Rebecca Au is the Volunteer and Youth Programs Coordinator for Golden Gate National Parks, headquartered in San Francisco, where she lives. Her family emigrated from Vietnam to the US when Rebecca was nine months old. Her parents initially worked in a bobbin factory in Atlanta, Georgia. As her parents could not afford childcare and did not have a network of family or friends there, she spent many days on her own as a toddler. They moved to San Jose, California, when she was five years old, and Rebecca lived there into her twenties, including attending and graduating from San Jose State University.
Rebecca sees herself as Chinese American but caught in between the two cultures— not fully accepted by Chinese immigrants because she grew up here and less American because she was not born here and has experienced the immigrant backlash in recent years. She speaks three languages—Cantonese, Vietnamese, and English—and has strong interpersonal skills.

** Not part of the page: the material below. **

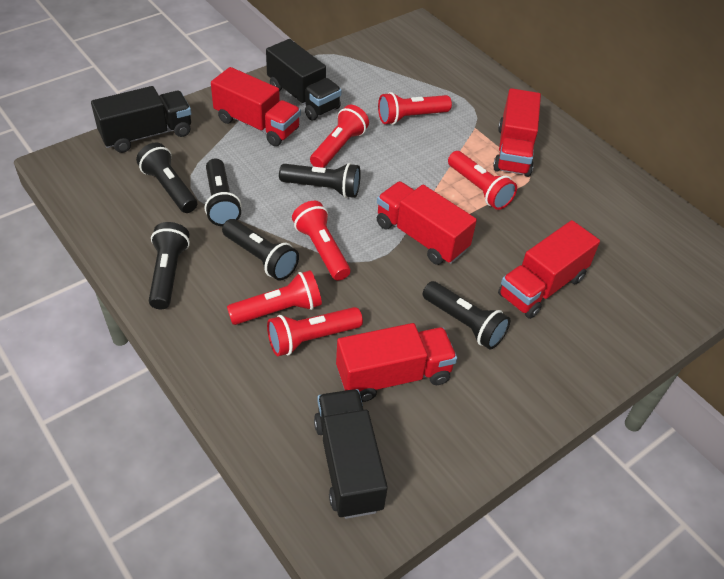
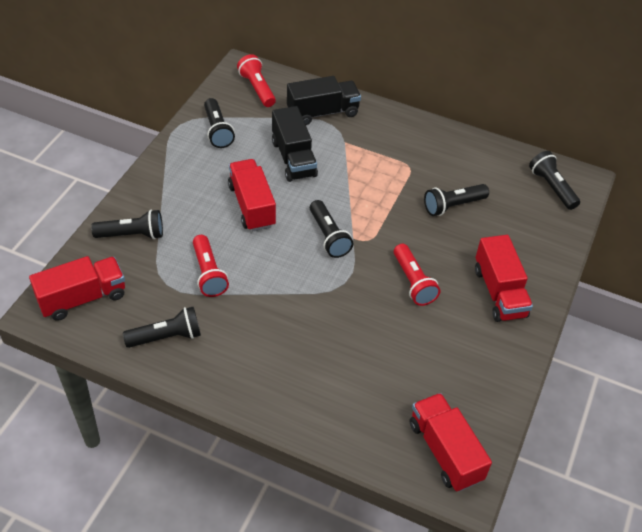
black truck: 3 -> 2
red flashlight: 6 -> 3
red truck: 5 -> 4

Despite her skills and education, Rebecca struggled financially early in her career and experienced homelessness for a year in her mid-twenties. She persevered through that difficult time.
Through the ups and downs, the one thing that has kept her grounded and connected to her heritage, family, friends, and community has been food. Rebecca shares that “life revolves around food.”
Preparing meals and cooking dinner provides her with feelings of satisfaction and fulfillment. Dinner is a social time with her partner and often includes upstairs neighbors or other friends. She takes home-prepared food to work and loves to share it with colleagues who appreciate her generosity and cooking prowess. Rebecca shifted to preparing more plant-based meals over the years to do her part in addressing climate change. She’s taught herself to pickle and dehydrate vegetables to enjoy them out of season.
Rebecca relishes weekend food shopping at a collection of Asian and Middle Eastern markets five blocks from her home. She practices Cantonese with some vendors, buys food for the upcoming week, and loads it all in reusable containers and cloth bags that go into her large backpack. Carabiners on the pack attach to additional bags of food. Her partner was initially skeptical of her “backpack shopping” but now embraces it and helps carry the food. The walk to the markets gets her outside, where she enjoys the community and fresh air.
Rebecca and her partner also buy local produce at a nearby farmers market every Sunday. She explains:
We get amazing chard, kale, beets, carrots, daikon, bitter melon, and other produce to last us the week, all for around $20. It’s my favorite way to cap off the weekend by supporting Bay Area farmers and getting good exercise.
The farmers market is about a 15-minute walk from her home. She enjoys running into neighbors there and visiting with the usual vendors each week.
Farmers markets with locally grown produce, minimal food waste, homemade plant-based meals, sharing food, and locally owned grocery stores like Rebecca experiences are all part of a thriving food system that connects us to place, community, and nature. Rebecca expresses, “I’m extremely grateful to live in a place where this activity is possible!” Local food systems also minimize harm to the environment and support personal health.
Reflecting on her life, Rebecca concludes, “Shelter and food are all I really need.” In an age dominated by consumerism and digital technology, Rebecca reminds us that tending to food with attention, community, and joy adds much more to our lives and collective well-being.